In a Position Paper published in The Lancet Psychiatry, Carmen Moreno and colleagues
1
recommended bolder language and framing with respect to the meaningful involvement
of service users in mental health planning, policy, and research in the wake of COVID-19.
It is always gratifying to hear enthusiasm for goals the user and survivor research
movement has long fought for. We were similarly gratified to read an Editorial in
The Lancet Psychiatry arguing for pressure from service users to more actively shift
societal discourse.
2
And yet, as welcome as these statements are, we worry that the primary problem we
are all up against is not a paucity of articulated support for service-user involvement
but rather the gap between rhetoric and reality.
Our collective experience suggests that both before, and now many months into, the
COVID-19 pandemic, meaningful service-user involvement remains unevenly implemented
in some places, and non-existent in others. In some regions, involvement could be
reduced from pre-COVID-19 levels, whereas in others, attestations to the importance
of inclusion might have long been unaccompanied by concrete action. The same sentiment—anger
and frustration about decades of inaction—has also been at the forefront of the Extinction
Rebellion, March for our Lives, and Black Lives Matter movements.

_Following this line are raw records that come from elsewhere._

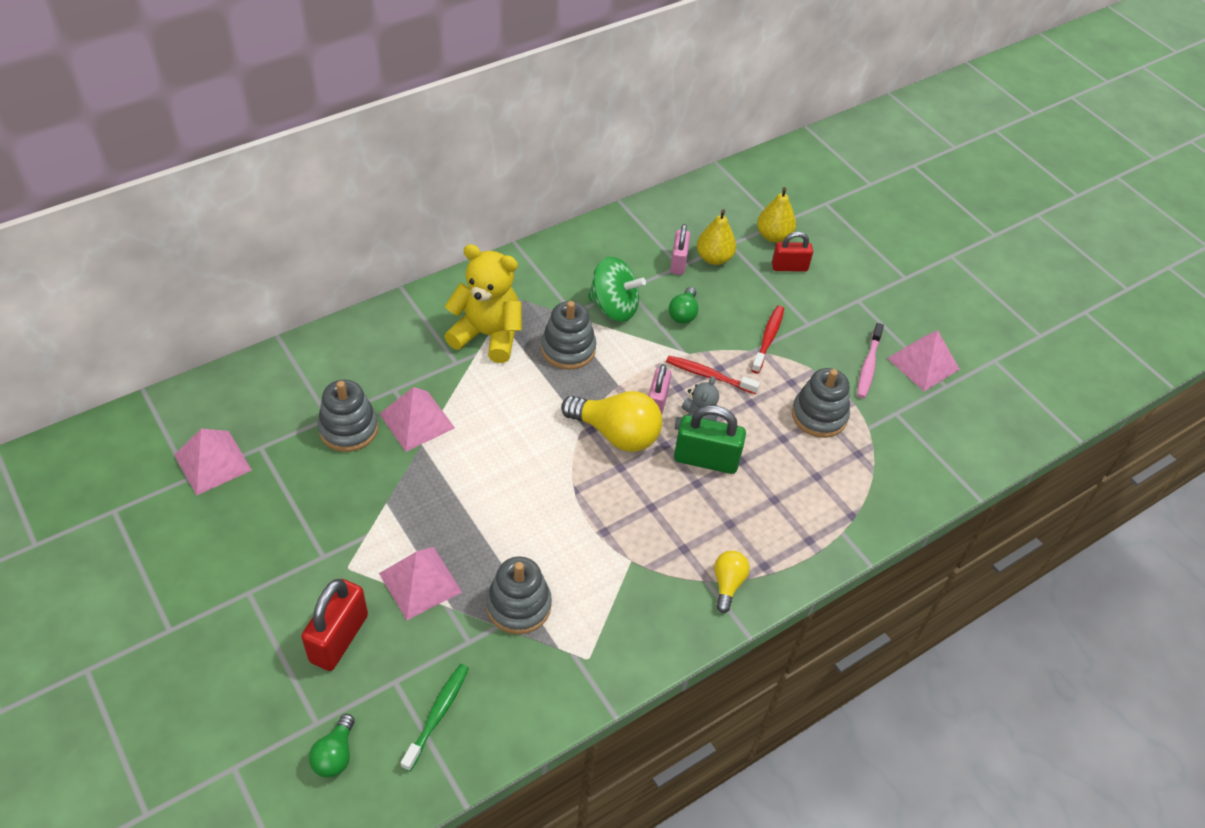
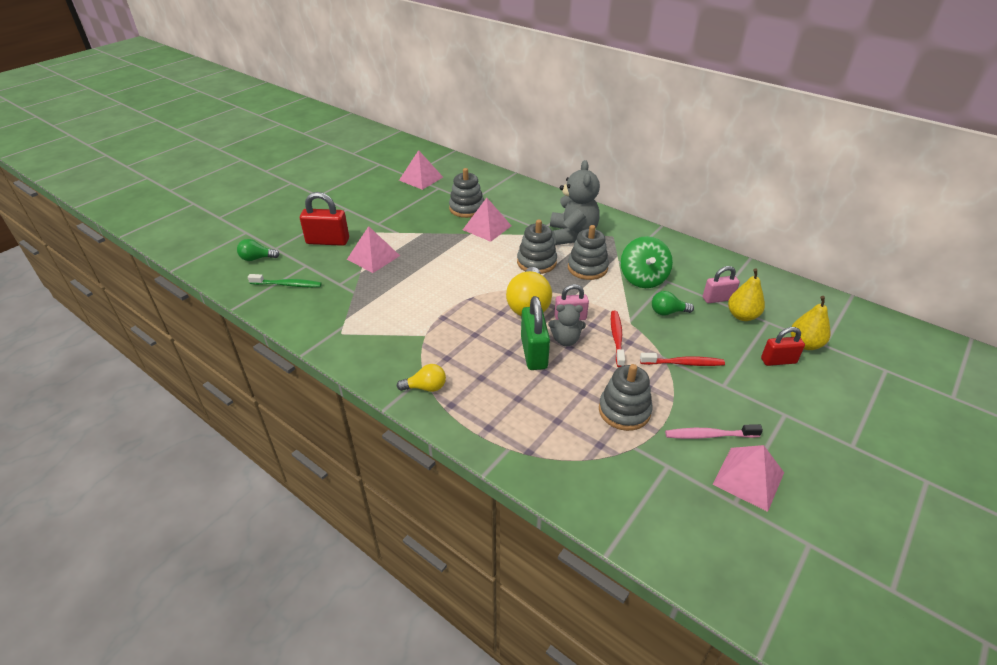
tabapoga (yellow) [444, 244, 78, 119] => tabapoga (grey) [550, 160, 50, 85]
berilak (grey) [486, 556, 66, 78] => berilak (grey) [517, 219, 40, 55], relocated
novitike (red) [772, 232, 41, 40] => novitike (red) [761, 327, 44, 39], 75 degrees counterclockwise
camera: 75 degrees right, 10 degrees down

At a specific point,
one feels the need to say “enough talk”. And if there was ever a moment when we, as
a field, might take deeper stock of where we really want to head, it is arguably now.

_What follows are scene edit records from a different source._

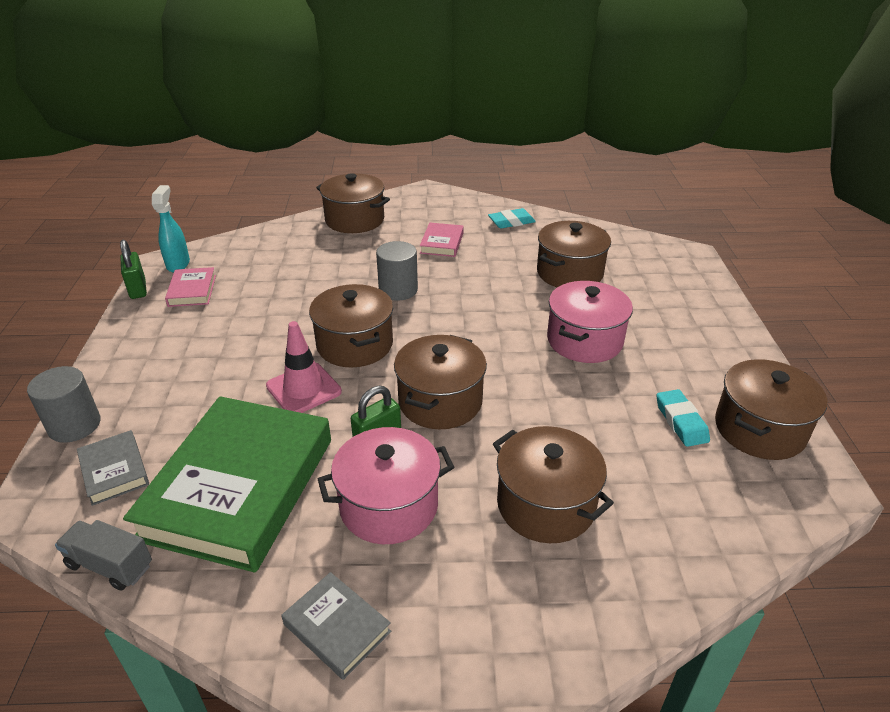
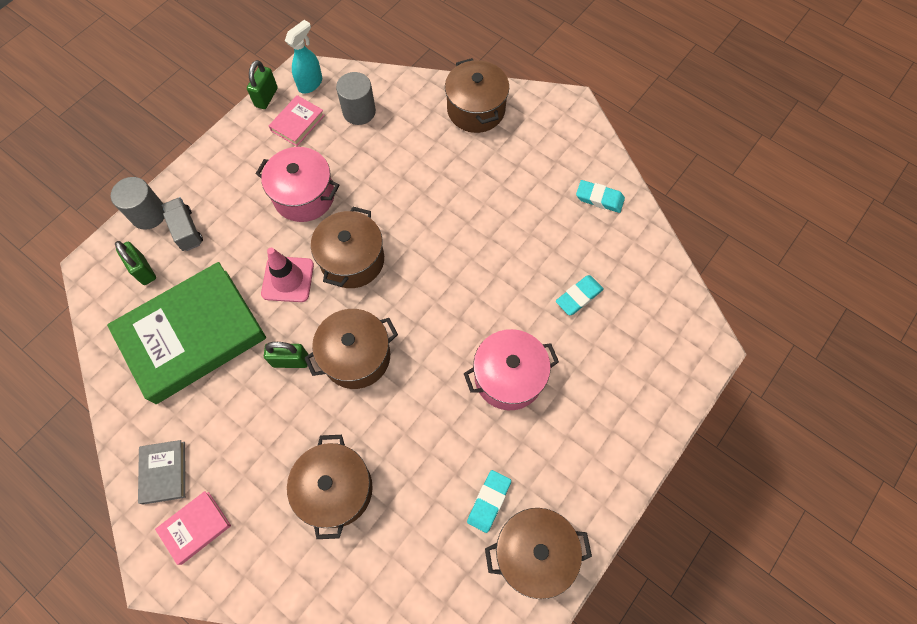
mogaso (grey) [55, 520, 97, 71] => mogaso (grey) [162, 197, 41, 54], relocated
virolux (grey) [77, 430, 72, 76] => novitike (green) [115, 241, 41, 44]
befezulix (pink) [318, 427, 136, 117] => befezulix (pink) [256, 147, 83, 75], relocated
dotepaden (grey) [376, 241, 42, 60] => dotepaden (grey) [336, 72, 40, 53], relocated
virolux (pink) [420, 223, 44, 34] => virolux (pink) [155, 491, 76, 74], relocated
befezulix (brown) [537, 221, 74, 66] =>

Involvement efforts are too often accompanied by empty promises, insufficient funding
or commitment, and superficial gestures (eg, membership on advisory boards), with
no real power to set agendas, influence decision making, or bring about structural
change.3, 4, 5
Concretely then, what actions might be taken at this pivotal cultural moment? As activists
across multiple under-represented social groups have long argued, leadership roles
and power over decision making are fundamental.4, 5 From a systems perspective, this
situation means addressing barriers specific to both academic training and advancement
and research funding. Beginning with addressing barriers in academia, explicit proactive
support for students and investigators with lived experience must be provided across
the training pipeline, from undergraduate studies through to independence as mid-career
investigators. Ideally, such support would be pursued with the primary goal of supporting
junior scholars to ultimately obtain their own grants as primary investigators, particularly
in fields in which extramural funding is sine qua non for promotion and advancement.6,
7 In supporting such trajectories, senior researchers must take care to ensure that
service-user trainees and researchers, when included in studies and grants, are not
there primarily to check a box or shore-up involvement plans, but to substantively
shape research activities and, above all, advance their own careers and research agendas.
Attention to diversity within this pipeline is also important, certainly of race,
ethnicity, gender, sexual orientation, and class, but also with respect to level of
disability and intersectional experiences of homelessness, incarceration, discrimination,
addiction, and poverty.
8
Research funders, in turn, must implement safeguards against discrimination, communicate
and enforce robust expectations for service-user involvement and leadership in research
proposals, and ensure that established bodies of research do not become barriers to
authentic community-led innovation.4, 9 Too often, funding processes re-inscribe existing
hierarchies and established interventions by rewarding proposals that build on, and
hew to, existing published work. High-risk high-reward funding streams are typically
present in the basic and translational sciences or new research areas such as digital
health, with such language rarely used to refer to or fund user-led innovations. To
achieve deeper change, funders must be open to new ideas and new directions, guided
by those on the receiving end of services.
Is the above pipeline merely a pipe dream? Our belief is that senior researchers,
large research centres, and training programmes could readily take the steps described
above, including substantially greater hiring, mentoring, and support of under-represented
students and researchers with lived experience. Were it a priority, research funding
bodies could—with relatively minor modifications to programme announcements—directly
support meaningful involvement and leadership.
Failure to do the above is neither a fault of structures over which the field has
no control nor stigma among some other group, but it is an individual choice on the
part of those in positions of power to remain stagnant and perpetuate processes and
lines of research that marginalise the experiences and knowledge of the very populations
this research aims to serve. Rather than bold language, we call for bold action.